Book Review by J. Conrad Guest

 

 

Hardcover: 304 pages

Publisher: Tor Books; 1st edition (September 16, 2008)

Cost: $25.95

ISBN-10: 0765321335

ISBN-13: 978-0765321336

 

I discovered Gene Wolfe more than twenty-five years ago, when I first read Book of the New Sun, and have been following him ever since. He has been hailed as a modern day Melville, at ease in both the novel and short story genres. He’s disappointed me only three times: The Wizard Knight diptych and Pandora by Holly Hollander. The former just never measured up to what I’ve come to expect from Wolfe; the latter because he fell short writing from the female perspective. His last novel, Pirate Freedom, on the heels of The Wizard Knight, was for me a return to form, and so I looked forward to reading An Evil Guest (no, it is not my biography).

In An Evil Guest, Wolfe mixes Lovecraft’s mythos and Miskatonic University ― much of the story takes place in Lovecraft’s fictional town of Kingsport, Massachusetts ― with iPods, the Internet and intergalactic hoppers. Set in the latter half of the twenty-first century, An Evil Guest is also flavored with a Chandleresque taste of the mid-twentieth century, although, unfortunately, Wolfe lacks the wit and sense of comedic timing to carry it off. Our protagonist is Cassie Casey, an aspiring actress who makes a deal with a wizard to become a star of the stage only to become engrossed in a deadly game of double-cross, eventually finding herself on a South Sea island menaced by the god, Cthulhu, in the nearby underwater city R’lyeh.
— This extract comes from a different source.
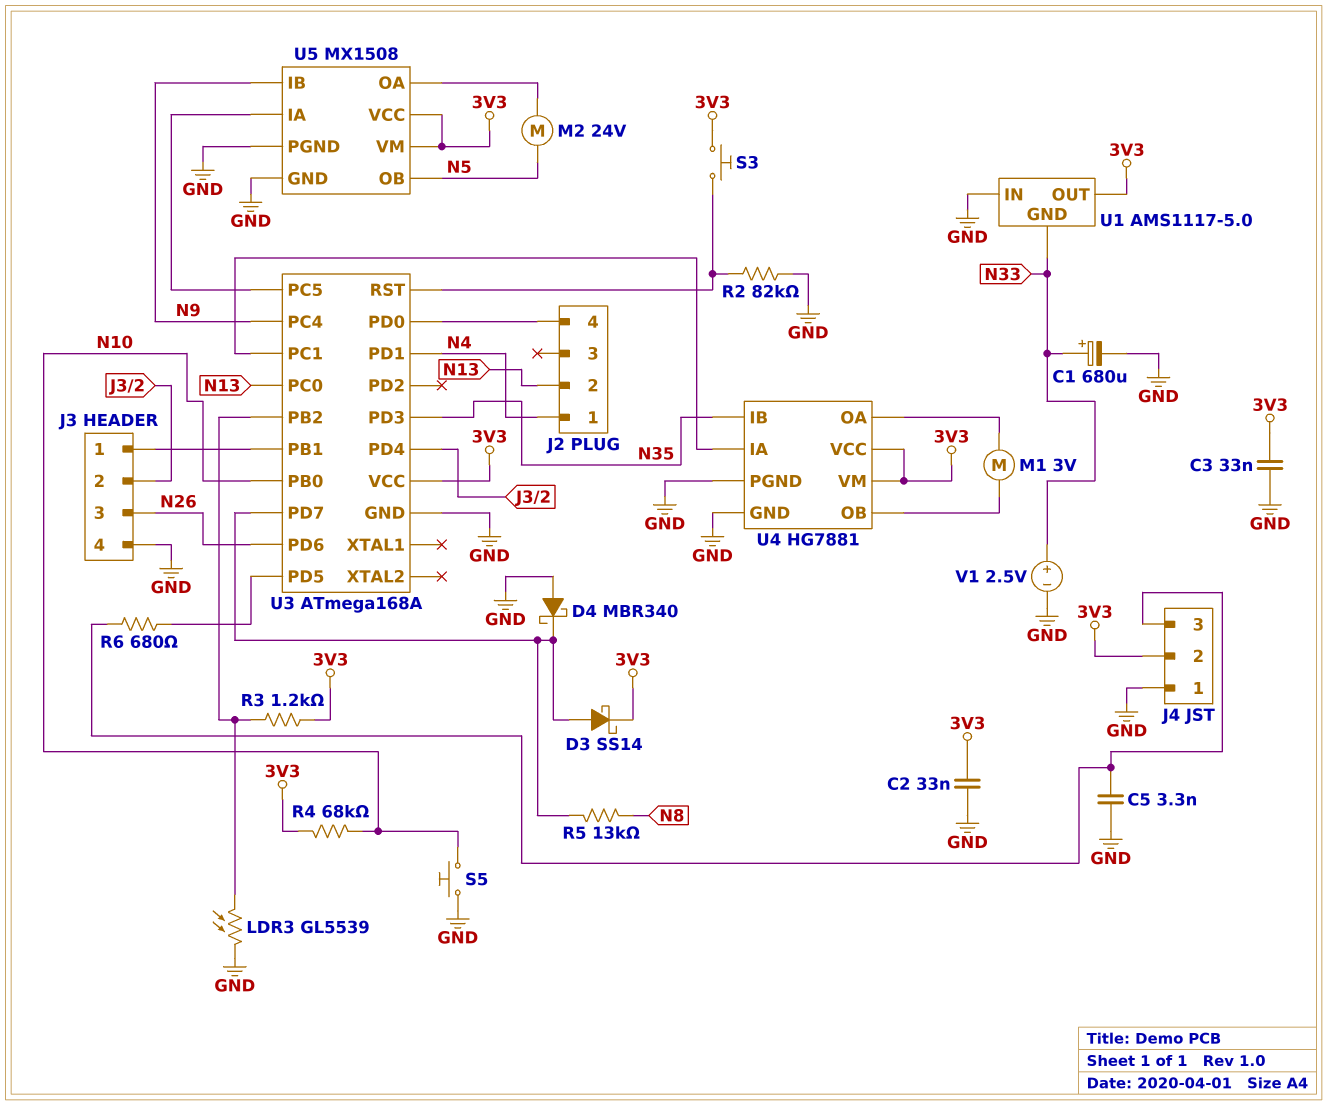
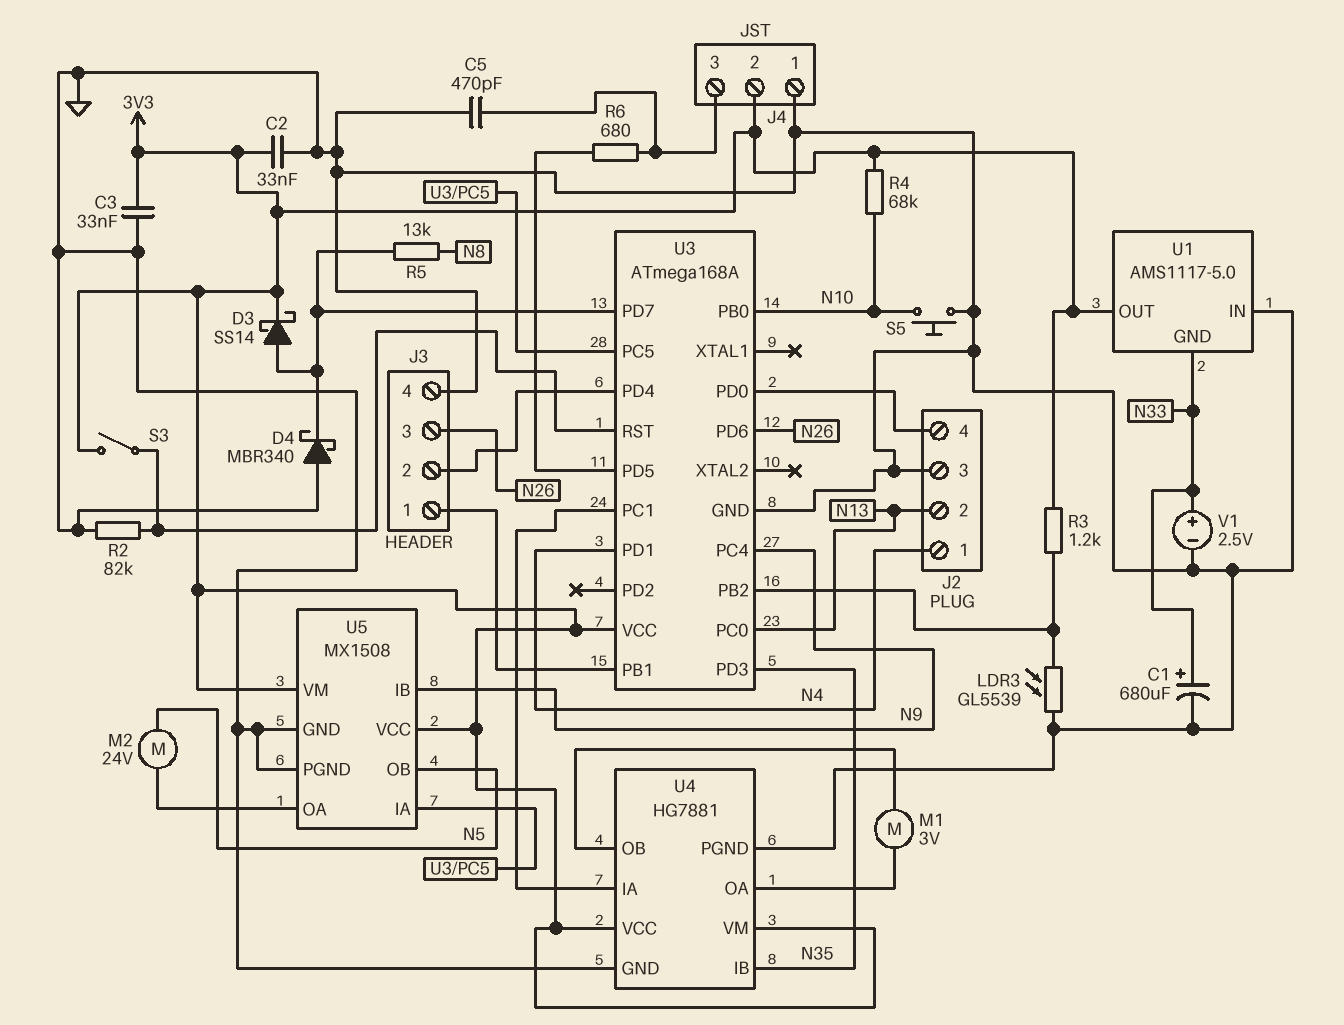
C5: 3.3nF (GND, J4/3) -> 470pF (GND, J4/3)
J2 pin 3: none -> GND
S3: button (3V3, U3/RST) -> switch (3V3, U3/RST)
Wolfe is a master of blurring the lines of reality ― in this case the distinctions between past, present and the future. The story is dense, which may leave many readers feeling excluded, even as Wolfe often resorts to dialogue to drive the story; at times the narrative is so sparse the story reads like a stage play.

As in Pandora by Holly Hollander, Wolfe again tries his hand at cross-gender writing, and again he falls short. Feminists of both genders will be dismayed by Cassie’s characterization. In one exchange, Gideon Chase tells her: “One day after you get to Kolalahi you’ll be wearing a bikini that covers three square inches. And every man who sees you will foam at the mouth.” Cassie responds by giggling and sitting down in front of her mirror to put on makeup.

All of the male characters objectify her:

“This is one of the things I love about you. You’re not at all intellectual — we intellectuals are, for the most part, fools — but every so often you show the most marvelous penetration.” I can only imagine the reaction I’d get if I tried that line on a woman.

In As Good As It Gets, Jack Nicholson tells the receptionist at his agent’s office, when she asks him how he writes women so well, “I start with a man and remove all sense and accountability.” A sexist commentary to be sure, which only goes to show how difficult it is to write as the opposite sex. In An Evil Guest, Cassie’s character lacks just enough authenticity to be a distraction to enjoyment of the whole.

In An Evil Guest little is explained, most is left to the reader to infer ― are Bill Reis and Gideon Chase one and the same (Reis managed to pickup the ability to shape-shift while visiting the distant planet Woldercan)? Not for the uninitiated, I wouldn’t recommend An Evil Guest as an introduction to Wolfe.